Brent crude surges past $100 per barrel

+27¢
Per gallon in one week

U.S. Average Gas Price Per Gallon (2026, $/gal — * projected)

The second U.S. and Israeli forces struck Iranian nuclear and military infrastructure in early March 2026, oil traders in London and New York reacted like someone had lit a fire under their chairs. Brent crude, the international benchmark, blew past $100 per barrel within 48 hours. It hasn't come back down.

For most people, a barrel price is just a number until they pull up to the pump. The U.S. national average for regular unleaded sat around $3.30 at the start of 2026. A week after the strikes it was $3.57—a 27-cent jump that works out to roughly $4 more per fill-up for the average sedan. Multiply that across two cars, a long commute, or a truck that takes premium, and it adds up fast.

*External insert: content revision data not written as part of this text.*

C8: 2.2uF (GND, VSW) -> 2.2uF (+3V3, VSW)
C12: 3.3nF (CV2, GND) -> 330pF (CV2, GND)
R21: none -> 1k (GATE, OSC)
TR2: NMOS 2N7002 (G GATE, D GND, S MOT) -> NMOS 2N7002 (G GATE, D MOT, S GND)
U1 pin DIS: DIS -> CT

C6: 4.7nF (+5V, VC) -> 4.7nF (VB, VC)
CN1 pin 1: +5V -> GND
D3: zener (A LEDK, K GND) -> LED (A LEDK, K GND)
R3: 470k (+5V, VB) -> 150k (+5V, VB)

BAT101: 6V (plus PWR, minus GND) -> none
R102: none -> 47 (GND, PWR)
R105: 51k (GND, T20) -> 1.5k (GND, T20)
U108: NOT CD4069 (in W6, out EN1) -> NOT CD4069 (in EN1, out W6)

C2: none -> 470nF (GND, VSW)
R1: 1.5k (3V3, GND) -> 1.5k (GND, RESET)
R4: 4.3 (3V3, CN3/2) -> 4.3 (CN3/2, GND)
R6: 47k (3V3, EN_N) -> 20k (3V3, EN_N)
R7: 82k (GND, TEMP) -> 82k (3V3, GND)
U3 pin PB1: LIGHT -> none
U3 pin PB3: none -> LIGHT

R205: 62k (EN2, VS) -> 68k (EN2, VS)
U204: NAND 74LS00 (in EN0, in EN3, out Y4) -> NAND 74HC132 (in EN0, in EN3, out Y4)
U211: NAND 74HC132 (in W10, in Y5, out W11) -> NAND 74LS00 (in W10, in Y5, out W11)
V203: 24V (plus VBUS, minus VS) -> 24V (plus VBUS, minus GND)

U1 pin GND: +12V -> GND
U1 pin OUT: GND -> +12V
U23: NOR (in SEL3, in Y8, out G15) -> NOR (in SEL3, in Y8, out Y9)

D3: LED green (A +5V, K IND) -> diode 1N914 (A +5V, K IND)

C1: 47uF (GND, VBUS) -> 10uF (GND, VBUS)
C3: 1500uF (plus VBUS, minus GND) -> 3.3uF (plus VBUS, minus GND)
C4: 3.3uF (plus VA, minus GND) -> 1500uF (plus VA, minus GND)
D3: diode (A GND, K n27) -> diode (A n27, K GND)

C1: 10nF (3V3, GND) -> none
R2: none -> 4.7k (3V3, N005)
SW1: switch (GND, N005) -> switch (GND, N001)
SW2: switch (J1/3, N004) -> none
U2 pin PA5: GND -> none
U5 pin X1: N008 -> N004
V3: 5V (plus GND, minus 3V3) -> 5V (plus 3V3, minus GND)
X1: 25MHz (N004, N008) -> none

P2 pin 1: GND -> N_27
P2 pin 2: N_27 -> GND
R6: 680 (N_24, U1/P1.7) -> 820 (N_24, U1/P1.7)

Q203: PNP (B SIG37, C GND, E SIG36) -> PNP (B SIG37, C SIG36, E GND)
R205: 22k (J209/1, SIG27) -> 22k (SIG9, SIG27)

Why does this happen so quickly? About 21 million barrels of oil pass through the Strait of Hormuz every single day—roughly one-fifth of everything the world burns. Even a partial disruption, whether from Iranian mines, drone attacks on tankers, or just fear running through the market, squeezes supply faster than U.S. shale producers can make up the difference. The EIA has pointed out that while domestic production is near record highs, refiners on the Gulf and East coasts still depend heavily on blended imports, which are now priced at a steep premium.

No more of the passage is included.